A shell provides a platform for knowledge to be programmed into the system.


  • The shell is a layer without a knowledge basis, as the name indicates.
  • The Java Expert System Shell (JESS) is a strong expert shell built in Java.


Many efforts have been made to blend disparate paradigms to create hybrid systems.


  • Object-oriented programming seeks to combine logic-based and object-oriented systems.
  • Object orientation, despite its lack of a rigorous mathematical basis, is very useful in modeling real-world circumstances.

  • Knowledge is represented as objects that encompass both the data and the ways for working with it.
  • Object-oriented systems are more accurate models of real-world things than procedural programming.
  • The Object Inference Knowledge Specification Language (OI-KSL) is one way (Mascrenghe et al. 2002).



Although other languages, such as Visual Prolog, have merged object-oriented programming, OI-KSL takes a different approach.


Backtracking in Visual Prolog occurs inside the objects; that is, the methods backtracked.

Backtracking is taken to a whole new level in OI KSL, with the item itself being backtracked.

To cope with uncertainties in the given data, probability theory, heuristics, and fuzzy logic are sometimes utilized.

A fuzzy electric lighting system was one example of a Prolog implementation of fuzzy logic, in which the quantity of natural light influenced the voltage that flowed to the electric bulb (Mascrenghe 2002).

This allowed the system to reason in the face of uncertainty and with little data.


Interest in expert systems started to wane in the late 1990s, owing in part to unrealistic expectations for the technology and the expensive cost of upkeep.

Expert systems were unable to deliver on their promises.



Even today, technology generated in expert systems research is used in various fields like data science, chatbots, and machine intelligence.


  • Expert systems are designed to capture the collective knowledge that mankind has accumulated through millennia of learning, experience, and practice.



Jai Krishna Ponnappan


You may also want to read more about Artificial Intelligence here.


See also: 


Clinical Decision Support Systems; Computer-Assisted Diagnosis; DENDRAL; Expert Systems.



Further Reading:


Hayes-Roth, Frederick, Donald A. Waterman, and Douglas B. Lenat, eds. 1983. Building Expert Systems.
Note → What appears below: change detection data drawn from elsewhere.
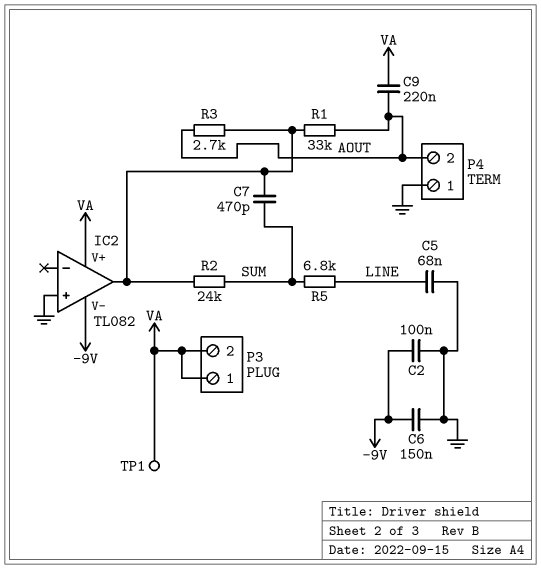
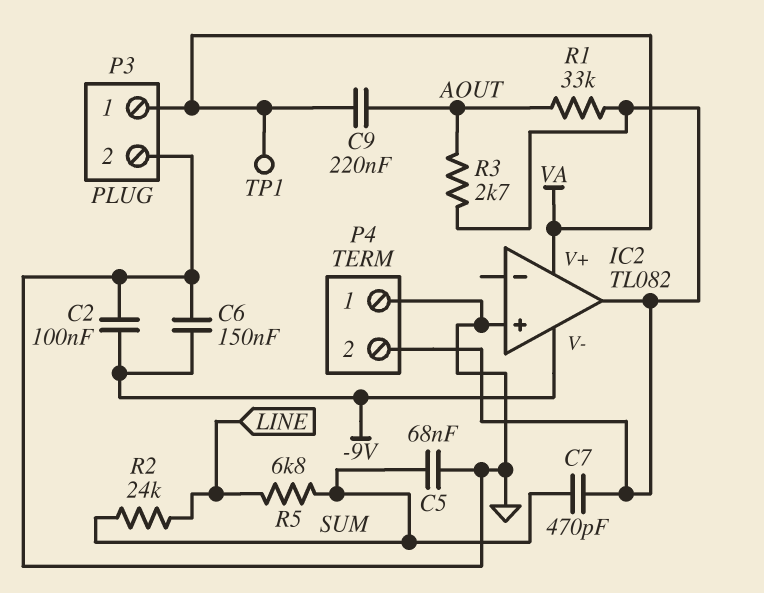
C5: 68nF (GND, LINE) -> 68nF (GND, SUM)
P3 pin 2: VA -> GND
P4 pin 2: AOUT -> IC2/out
R2: 24k (IC2/out, SUM) -> 24k (LINE, SUM)

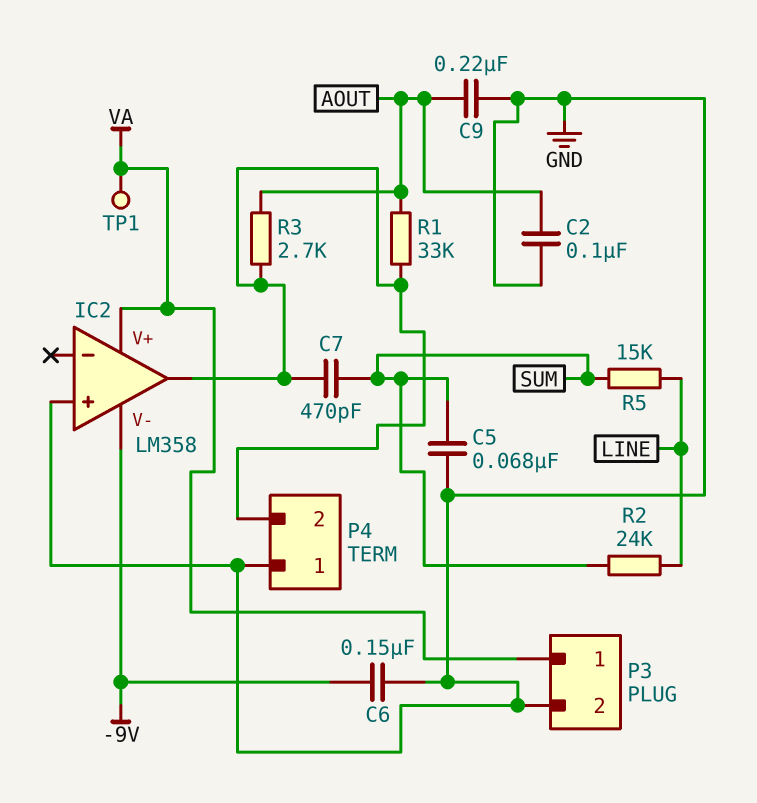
C2: 100nF (-9V, GND) -> 100nF (AOUT, GND)
C9: 220nF (AOUT, VA) -> 220nF (AOUT, GND)
IC2: TL082 -> LM358
R5: 6.8k (LINE, SUM) -> 15k (LINE, SUM)

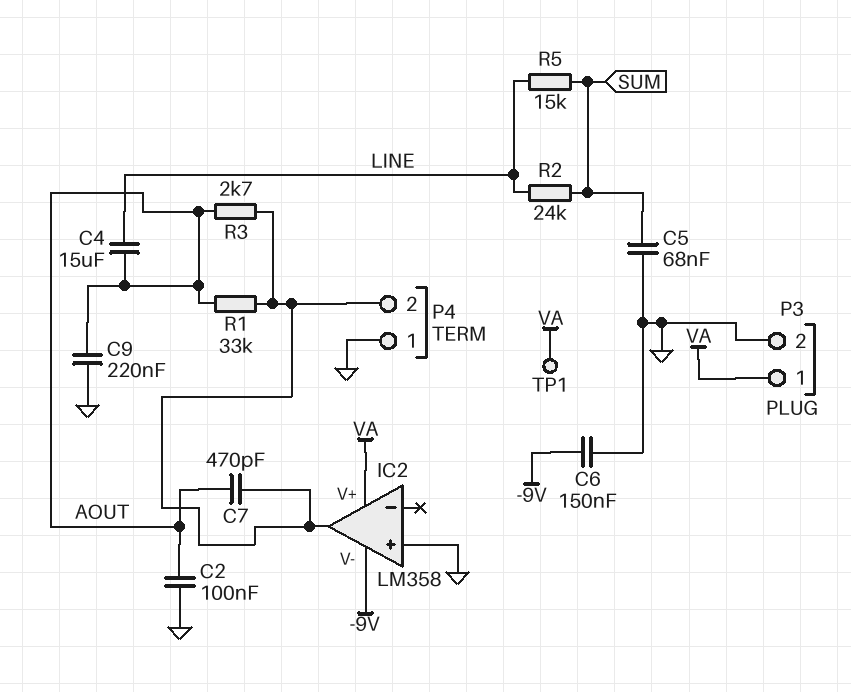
C4: none -> 15uF (AOUT, LINE)
C7: 470pF (IC2/out, SUM) -> 470pF (AOUT, IC2/out)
Teknowledge Series in Knowledge Engineering, vol. 1. Reading, MA: Addison Wesley.

Hoole, S. R. H., A. Mascrenghe, K. Navukkarasu, and K. Sivasubramaniam. 2003. “An Expert Design Environment for Electrical Devices and Its Engineering Assistant.” IEEE Transactions on Magnetics 39, no. 3 (May): 1693–96.

Jackson, Peter. 1999. Introduction to Expert Systems. Third edition. Reading, MA: Addison-Wesley.

Mascrenghe, A. 2002. “The Fuzzy Electric Bulb: An Introduction to Fuzzy Logic with Sample Implementation.” PC AI 16, no. 4 (July–August): 33–37.

Mascrenghe, A., S. R. H. Hoole, and K. Navukkarasu. 2002. “Prototype for a New Electromagnetic Knowledge Specification Language.” In CEFC Digest. Perugia, Italy: IEEE.

Patterson, Dan W. 2008. Introduction to Artificial Intelligence and Expert Systems. New Delhi, India: PHI Learning.

Rich, Elaine, Kevin Knight, and Shivashankar B. Nair. 2009. Artificial Intelligence. New Delhi, India: Tata McGraw-Hill.